La famille Dmitrieff prend le contrôle de CNIM et va lancer une OPA
Soluni, holding de la famille Dmitrieff, s’apprête à lancer une offre publique d’achat simplifiée (OPAS) sur Constructions Industrielles de la Méditerranée (CNIM). Soluni, qui représente l’une des familles fondatrices de CNIM et qui en est le premier actionnaire avec 27,40% du capital et 29,87% des droits de vote, vient en effet d’annoncer son intention de racheter les participations des deux autres principaux actionnaires. La Compagnie nationale de navigation (CNN) et Martin GmbH, qui souhaitaient céder leur participation de respectivement 18,69% et 10,25% du capital, viennent de s’engager irrévocablement à vendre l’intégralité de leurs actions au prix unitaire de 110 euros coupon 2013 attaché, ou de 105 euros coupon détaché. Le dividende de 5 euros doit être versé à partir d’aujourd’hui. Hier, le cours de l’action CNIM a fini en hausse de 1,69% à 108,81 euros, soit une progression de près de 42% en un an. Le groupe est ainsi valorisé 330 millions d’euros en Bourse.

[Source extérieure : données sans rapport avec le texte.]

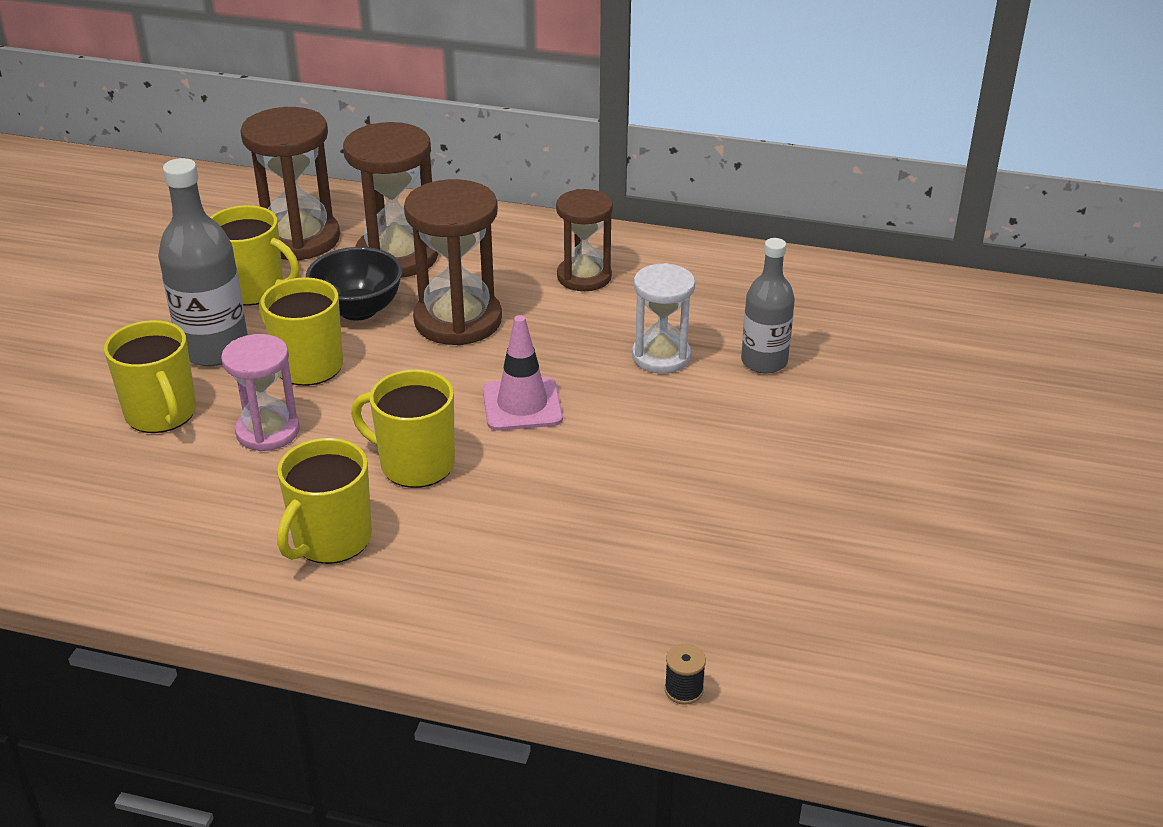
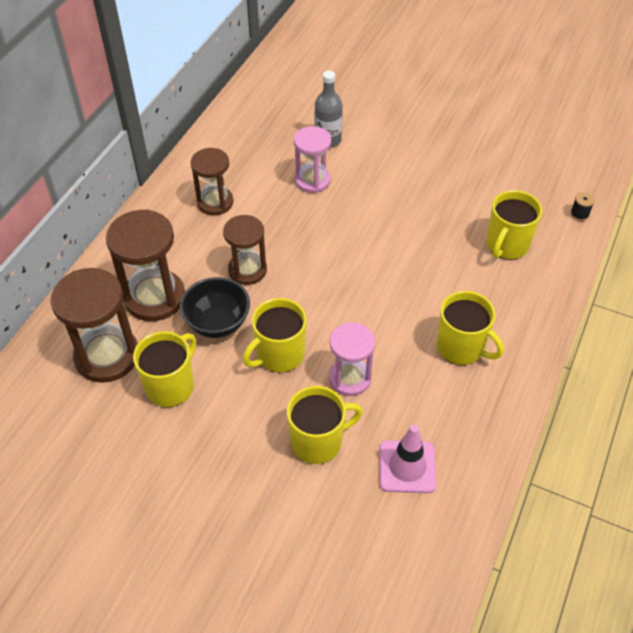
camera: 80 degrees left, 15 degrees up
(214, 349) = (244, 411): grey bottle -> none
(415, 464) = (396, 303): yellow mug -> yellow mug (506, 245)
(458, 320) = (247, 270): brown hourglass -> brown hourglass, size x0.65
(522, 405) = (347, 248): pink traffic cone -> pink traffic cone (407, 467)
(661, 356) = (312, 180): white hourglass -> pink hourglass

A l’issue de cette opération, Soluni détiendra plus de 56% du capital de CNIM et se voit donc dans l’obligation de déposer un projet d’offre publique au même prix que celui proposé à CNN et Martin GmbH. Pour l’heure, l’AMF n’a pas encore précisé le calendrier de l’opération. Le conseil de surveillance de CNIM, présidé par Vsevolod Dmitrieff, se réunit aujourd’hui et devrait se prononcer en faveur de l’opération. Soluni a simplement d’ores et déjà précisé qu’il n’envisageait pas de demander le retrait obligatoire de CNIM à l’issue de l’offre. Le reste du capital est détenu par la famille Herlicq à hauteur de 10,32%, tandis que le flottant est proche de 25%.

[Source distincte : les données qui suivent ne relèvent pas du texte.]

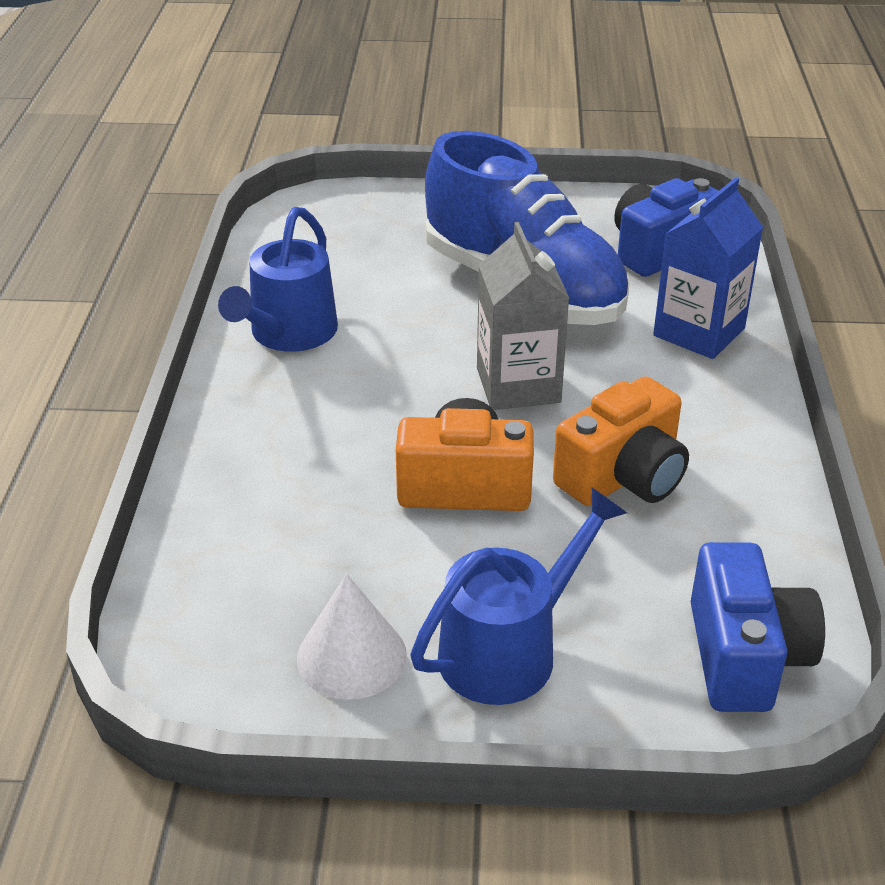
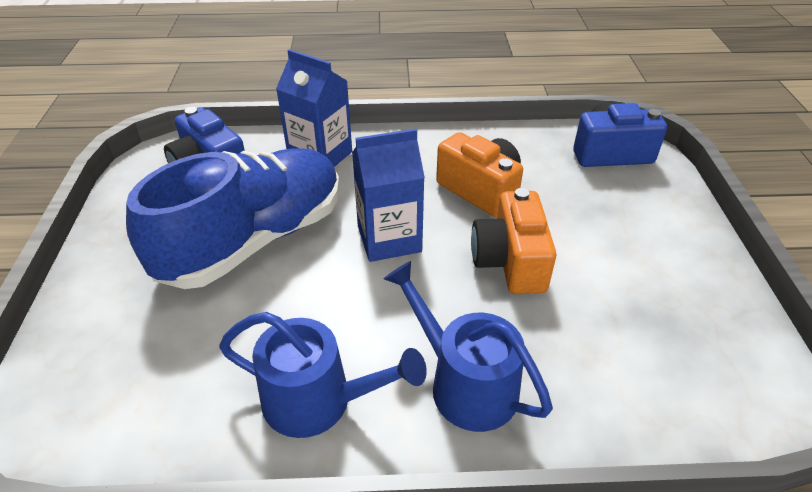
camera: 95 degrees left, 5 degrees up
(351, 656) = (695, 306): white cone -> none
(509, 650) = (650, 235): blue watering can -> blue watering can (465, 383)
(518, 385) = (389, 239): grey carton -> blue carton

L’an dernier, CNIM a dégagé un chiffre d’affaires de 782 millions d’euros, en hausse de 8%, pour un résultat opérationnel de 42 millions, réalisé quasi exclusivement par sa branche environnement, soit une marge opérationnelle de 5,4%, contre 3,6% en 2012. Le résultat net a rebondi de 50% à 30 millions d’euros. Fin 2013, le carnet de commandes dépassait 1,1 milliard d’euros, soit 17 mois de chiffre d’affaires et permet au groupe d’anticiper «un bon niveau d’activité» en 2014. Au premier trimestre, le chiffre d’affaires a crû de 11% à 165 millions d’euros.